Comme lorsqu’il était enfant et qu’il lisait à voix haute un livre de Charles Dickens, Bill Furlong sait que le passé, le présent et l’avenir sont liés. Si le présent le tourmente autant, c’est en souvenir de sa mère et de ce qu’elle a du vivre à cause de lui ; et c’est en pensant à ses filles et à leur vie d’adulte qu’il trouvera le courage de venir en aide à cette autre Sarah. Dans une très émouvante dernière scène, le lavement des mains n’est pas celui d’un homme qui renonce mais au contraire celui d’un homme à la conscience désormais propre qui peut accueillir, en souriant enfin, une brebis perdue.
La mise en scène s’appuie sur l’interprétation de Cillian Murphy et sur une bande son très intelligente. Avec peu de dialogues, l’acteur montre à l’écran les interrogations d’un homme hanté par son passé et dont le souffle et le regard expriment des émotions quasi physiques face aux tourments qu’il ressent. La bande son, entre le bruit du charbon, le brouhaha chaleureux de la maison familiale, les gouttes de pluie glacée ou le tintement des tasses de thé en fine porcelaine de la mère supérieure, transportent le spectateur au cœur de cette petite ville irlandaise, où tout le monde se connaît, où tout le monde sait ce qui se passe dans l’institution mais où personne ne dit rien, de peur d’éventuelles représailles.
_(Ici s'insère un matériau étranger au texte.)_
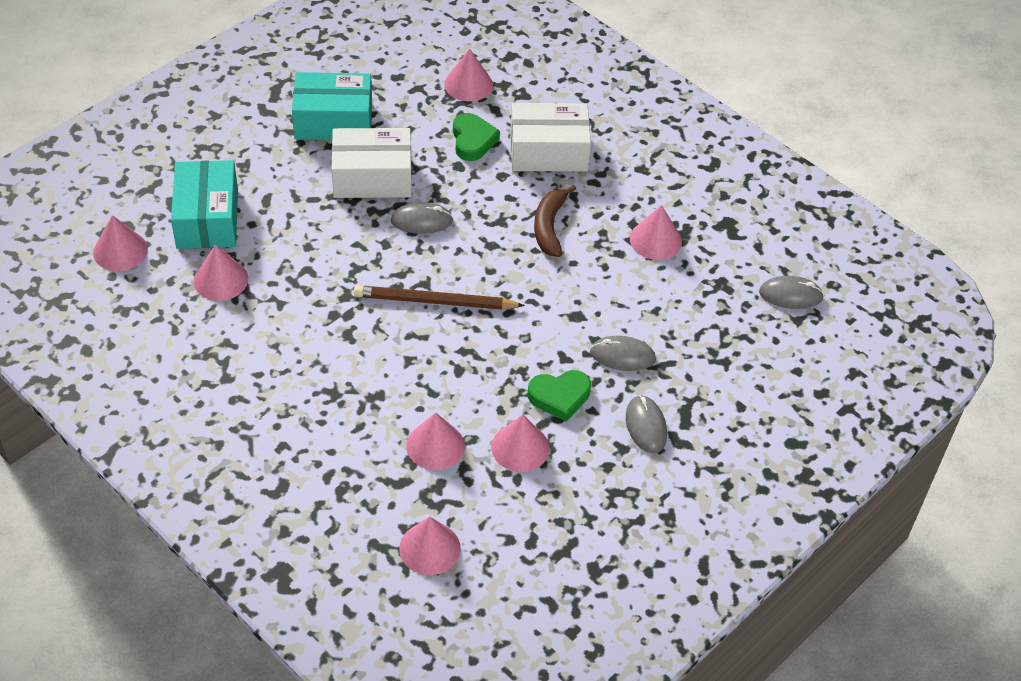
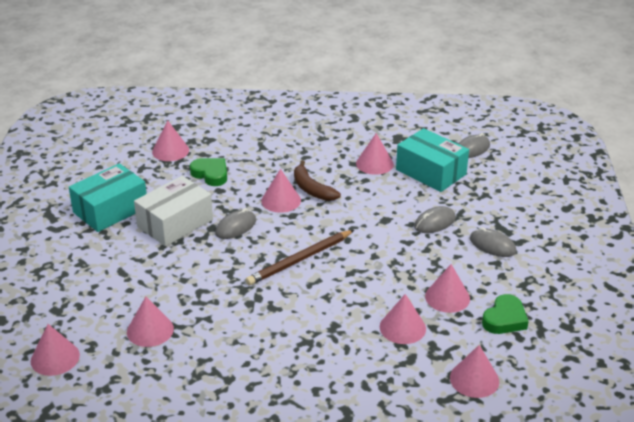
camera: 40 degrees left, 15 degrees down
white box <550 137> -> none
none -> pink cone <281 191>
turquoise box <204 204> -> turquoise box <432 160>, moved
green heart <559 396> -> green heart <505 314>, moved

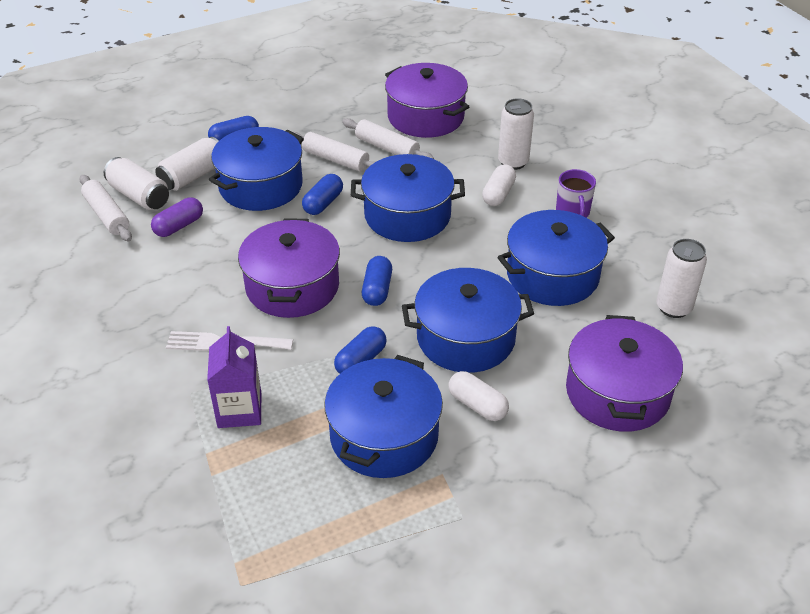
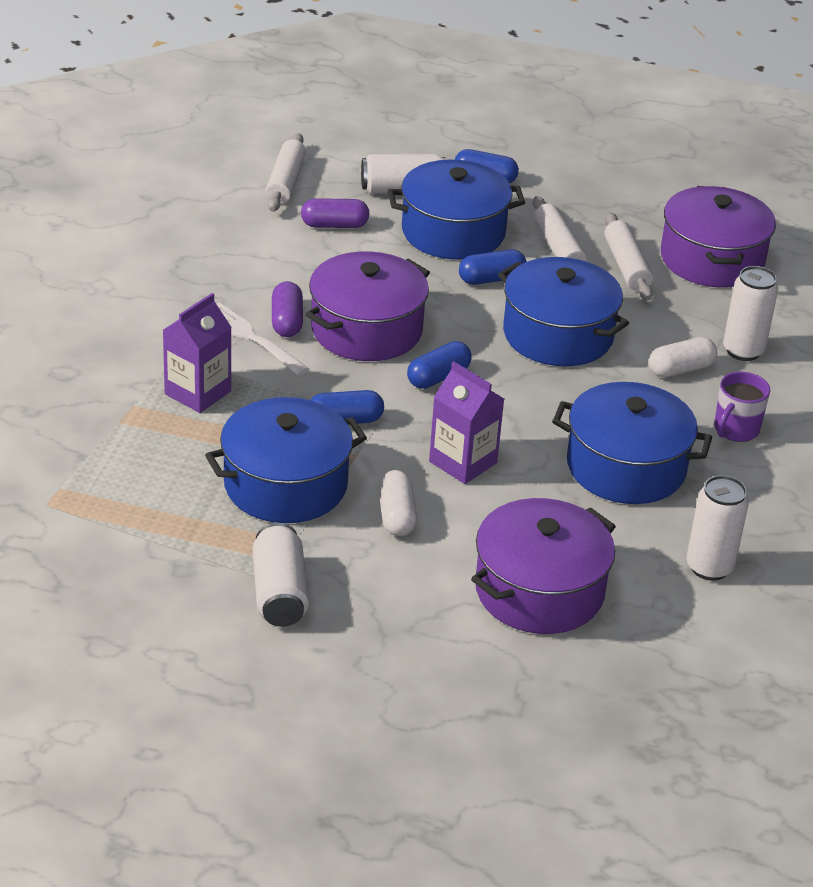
camera: 40 degrees right, 5 degrees down
none -> purple capsule <287 309>
white can <136 183> -> white can <281 575>, moved
blue pot <468 320> -> purple carton <466 422>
Autour de Cillian Murphy, tous les comédiens sont au service de leurs rôles, avec retenue et justesse. Emily Watson donne au personnage de la mère supérieure une autorité et une fourberie mielleuses, carrément cruelle au moment des étrennes de Noël. Les jeunes filles, celles du couvent comme celles de la maison, ont de petites apparitions à l’écran mais existent pourtant pleinement. Avec cette direction d’acteurs, le travail sur la lumière dans cet Avent interminable où on cherche la moindre lueur, avec un scénario rigoureux et sans voyeurisme (les sévices restent en hors champ), et une dernière scène stupéfiante, le réalisateur Tim Mielants réussit un grand film.
Tu ne mentiras point donne corps au chemin émotionnel et spirituel d’un homme ordinaire, à l’enchaînement de petites choses qui l’incitent à agir. Cela vaut pour l’Irlande des années 1980 mais aussi pour tous ceux qui, pour être en paix avec leur âme et leurs convictions, ont osé aller à l’encontre d’une majorité silencieuse.
Le scénario est tiré du livre de Claire Keegan, Small Things like These (2020), qui donne son titre anglais au film. Un des précédents ouvrages de cette romancière a été adapté au cinéma sous le titre A Quiet Girl (2022) par Colm Bairéad, récompensé par le prix SIGNIS Europe 2023 et faisait partie de la sélection pour le Prix Croire au cinéma 2024.